The prosecutor ordered the investigation following accusations by relatives of those arrested of torture, and after police released digitally altered photos of the suspects covering signs of beating, leading to an outcry.
The four men, aged 20 to 24, were arrested Friday in northern Greece shortly after a double bank robbery in a village near the city of Kozani. Four other people are being sought in that case, in which the two banks were robbed simultaneously.
Police released mug shots seeking further information on the suspects from the public.
All four photos appeared to have been digitally altered, with signs of bruising showing through the alteration on the left side of three suspects' faces — bruising that was clear in photos taken by photographers during their transfer from the Kozani police station.
Authorities have countered that the suspects had been armed and that they were injured during the operation to arrest them. Public Order Minister Nikos Dendias said on private Mega television that he understood the photos had been altered because police wanted to issue photos that might lead to further information from the public and they needed to be recognizable.
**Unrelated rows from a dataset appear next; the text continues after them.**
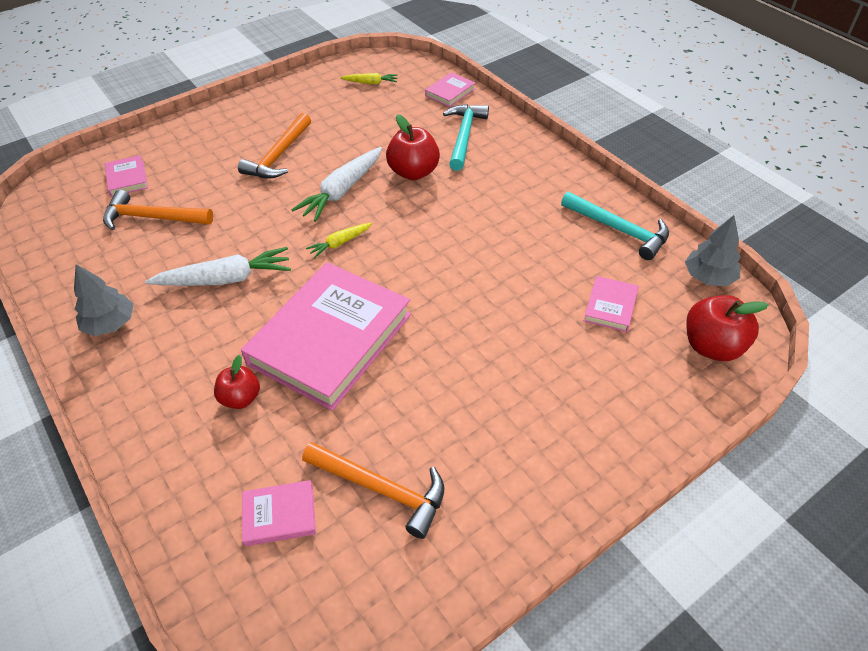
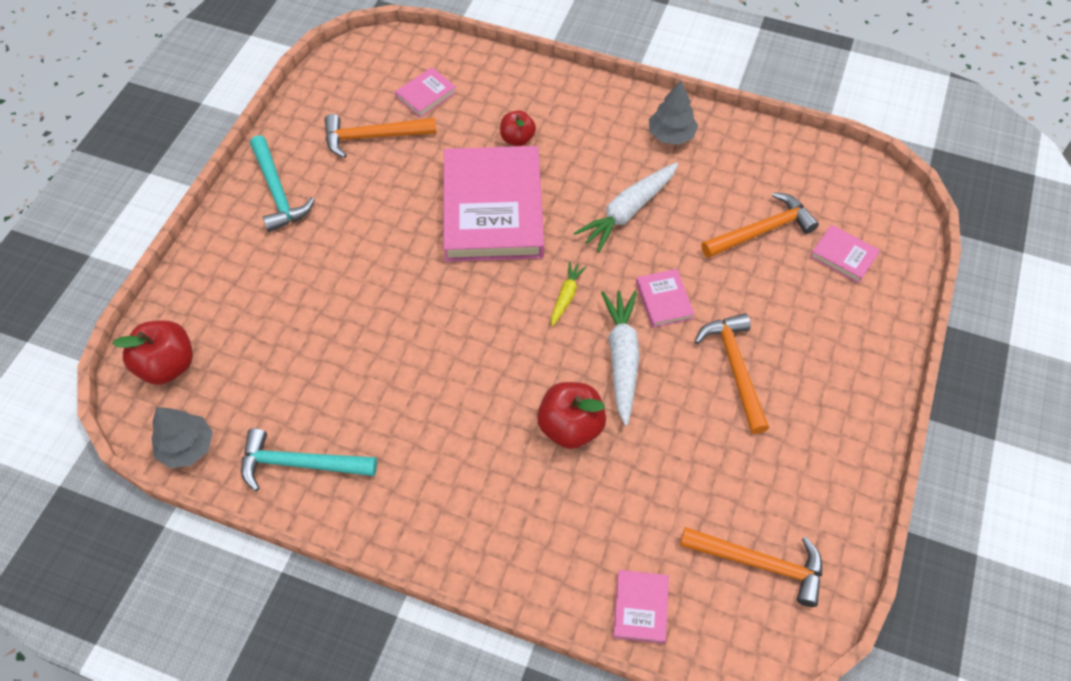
camera: 145 degrees right, 10 degrees up
(371, 83) = (760, 564): yellow carrot -> orange hammer
(464, 136) = (558, 524): turquoise hammer -> turquoise hammer (278, 192)
(610, 306) = (273, 360): pink book -> pink book (664, 300)

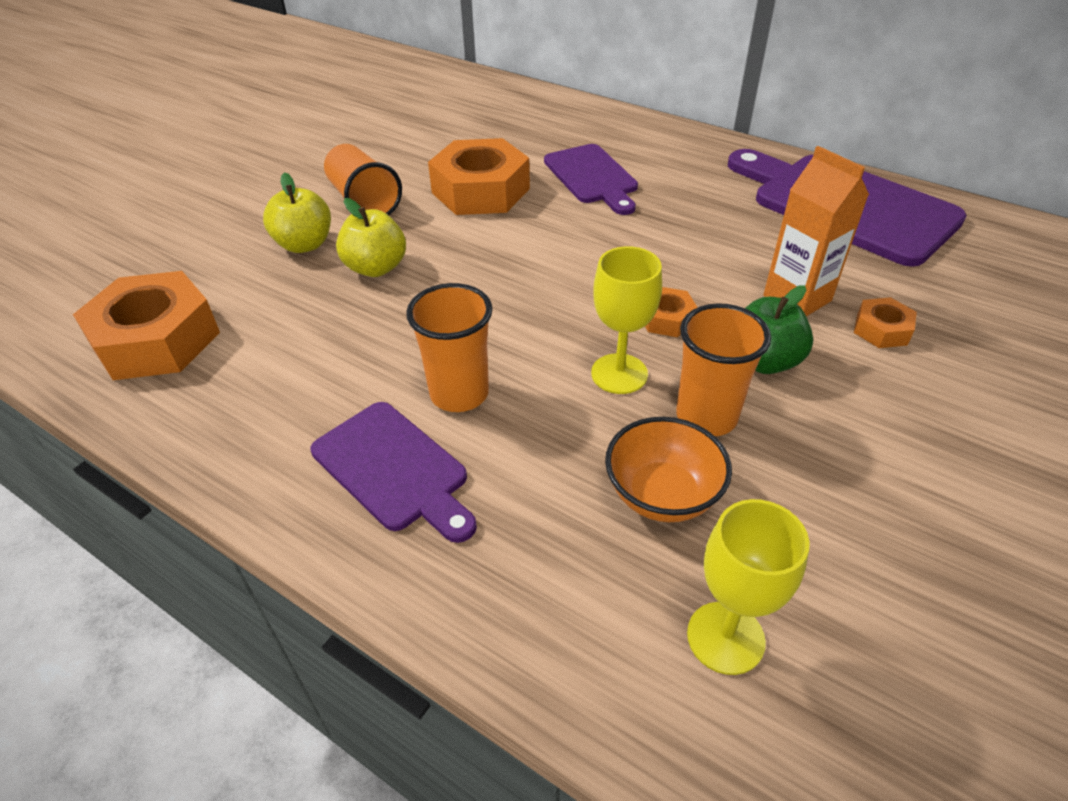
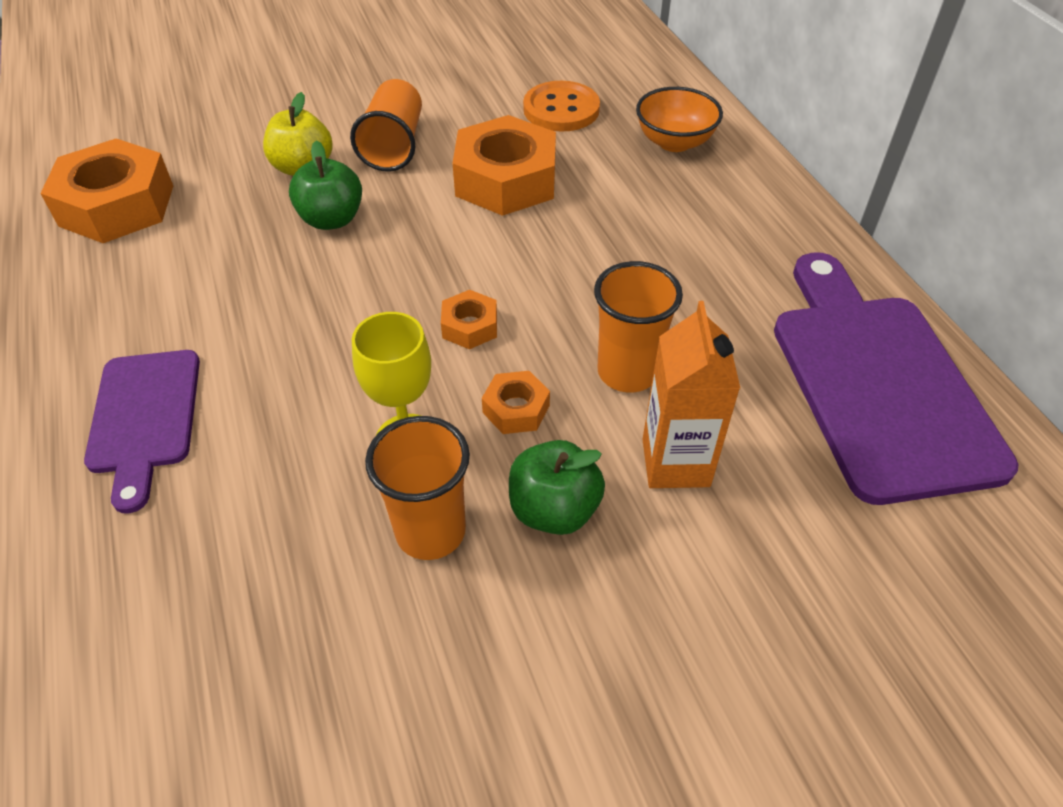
camera: 35 degrees right, 5 degrees up
(376, 268) = (331, 219): yellow apple -> green apple
(459, 394) = (261, 379): orange cup -> orange cup (627, 372)
(465, 134) = (561, 109): none -> orange button
(592, 177) = (630, 213): purple cutting board -> none
(662, 495) = (305, 579): orange bowl -> orange bowl (674, 142)
(725, 637) = (201, 741): yellow goblet -> none
(881, 330) = (724, 552): orange nut -> orange nut (470, 326)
He insisted that instances of torture, if proven, would not be tolerated.
Dendias referred to the suspects as "heavily armed terrorists, terrorists who had carried out a robbery."
Police say two, Yannis Michailidis, 34, and Dimitris Politis, 21, are suspected members of a militant group known as Conspiracy Nuclei of Fire and were on trial in absentia.
The group is best known for a series of mail bombings in 2010 targeting embassies and European officials, including one that reached German Chancellor Angela Merkel's office in Berlin. Neither those nor any of the other bombings claimed by the group caused any injuries.
Police allege they have found the fingerprints of a third suspect, 20-year-old Nikos Romanos, in one of the safe houses used by the group.
Romanos was a close friend of Alexis Grigoropoulos, the 15-year-old shot and killed by a policeman in December 2008 after a verbal altercation in central Athens that led to widespread rioting across Greece. Romanos had been present and witnessed the shooting.
Greece has a long history of small militant groups active in the country. Most target symbols of political power or wealth in bombings and rarely cause injuries.
Last month, a bomb exploded in a popular shopping mall in an Athens suburb on a Sunday morning, causing no injuries. Warning calls were made and the mall, where shops were closed but cafes and movie theaters open, was evacuated before the blast. Two previously unknown groups claimed responsibility.
Anti-terrorism police were searching an apartment in a nearby Athens suburb Monday after indications it had been rented by one of the four arrested in Kozani. Police said items recovered from the apartment included the stock of a shotgun, butane canisters, a flare, cellphone accessories, and a USB stick.